Com as cabriolas carnavalescas à porta, o eu das máscaras vai ter de escolher só uma. Redutor, como festa. Mudar de cara para outra cara, e eu tenho tantas que me parecem uma prisão espiritual. Já fui de índio, de bruxa, de pierrot, já fui de ronin e de noiva; houve um ano que eu mais quinze enchemos Ovar de estátuas da liberdade, verdes e belas como a real americana. Este ano não me apetece. Vou disfarçado de incomodado.
A terra tremeu ontem, aqui foi um soluço, como se uma rajada de vento mais bruto mexesse as coisas. Pôs-me a pensar na fragilidade e na inconstância, de como a terra às vezes treme no fim dos amores, e como os amores que acabam não impedem a terra de tremer de novo. Agitações.

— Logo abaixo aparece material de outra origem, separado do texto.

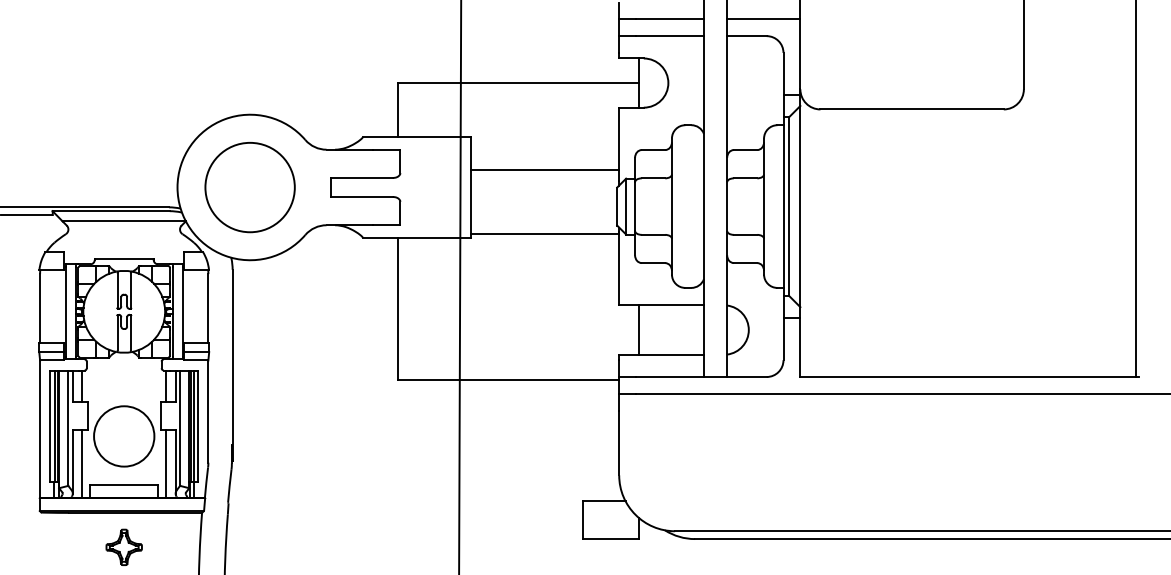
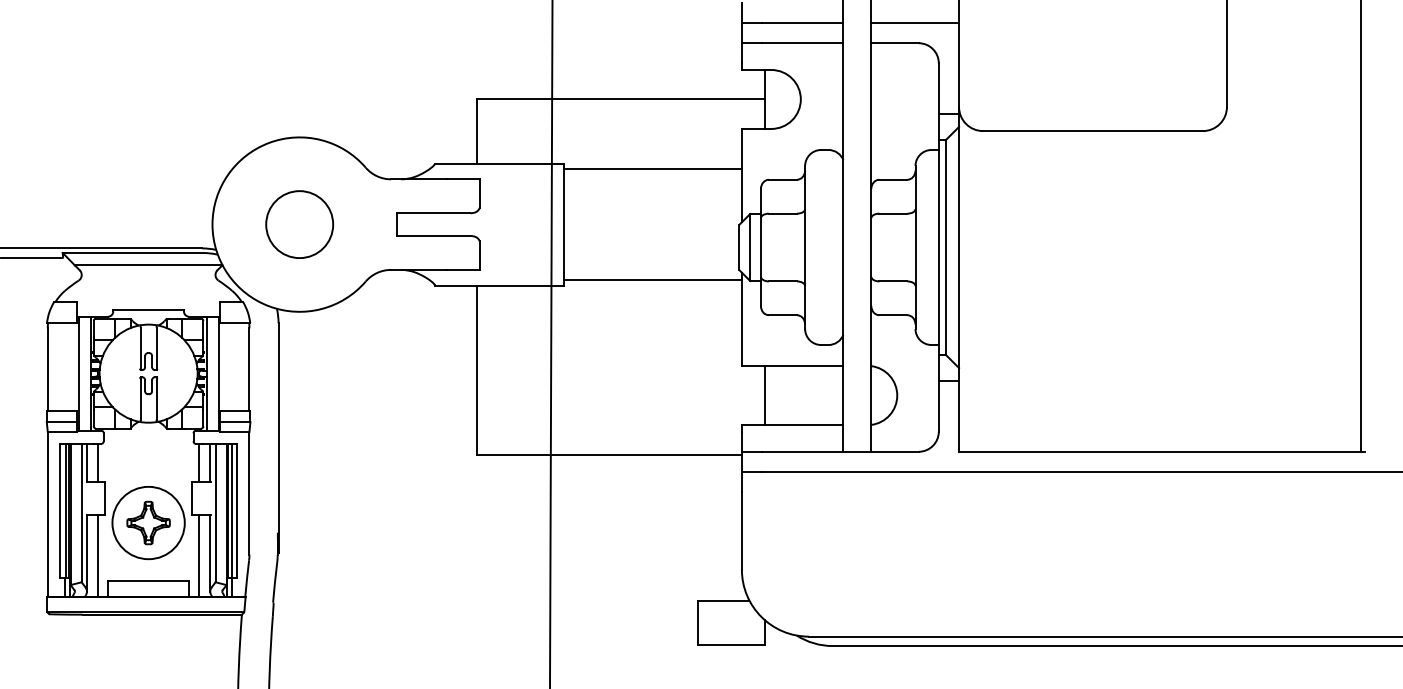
line: (544, 170) -> (652, 169), moved
circle: (250, 187) -> (299, 224), size x0.62
part: (124, 546) -> (148, 522), moved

Vou sair pelas ruas encharcadas de cerveja e samba, vou ver se vejo uma folia que me sirva, que me trema e me agite. E vou procurar uma cara no meio das máscaras. E não vou ter, como habitualmente, nada mais que um copo vazio e uma alma cansada. Vou de incomodado; voltarei acomodado. Três dias, três anos, três séculos. Como tu demoras, tu que já devias estar aqui. Para eu saber quem és, no meio do baile, disfarça-te de desejo. Eu vou sentir-te, seguramente. Se a terra não tremer.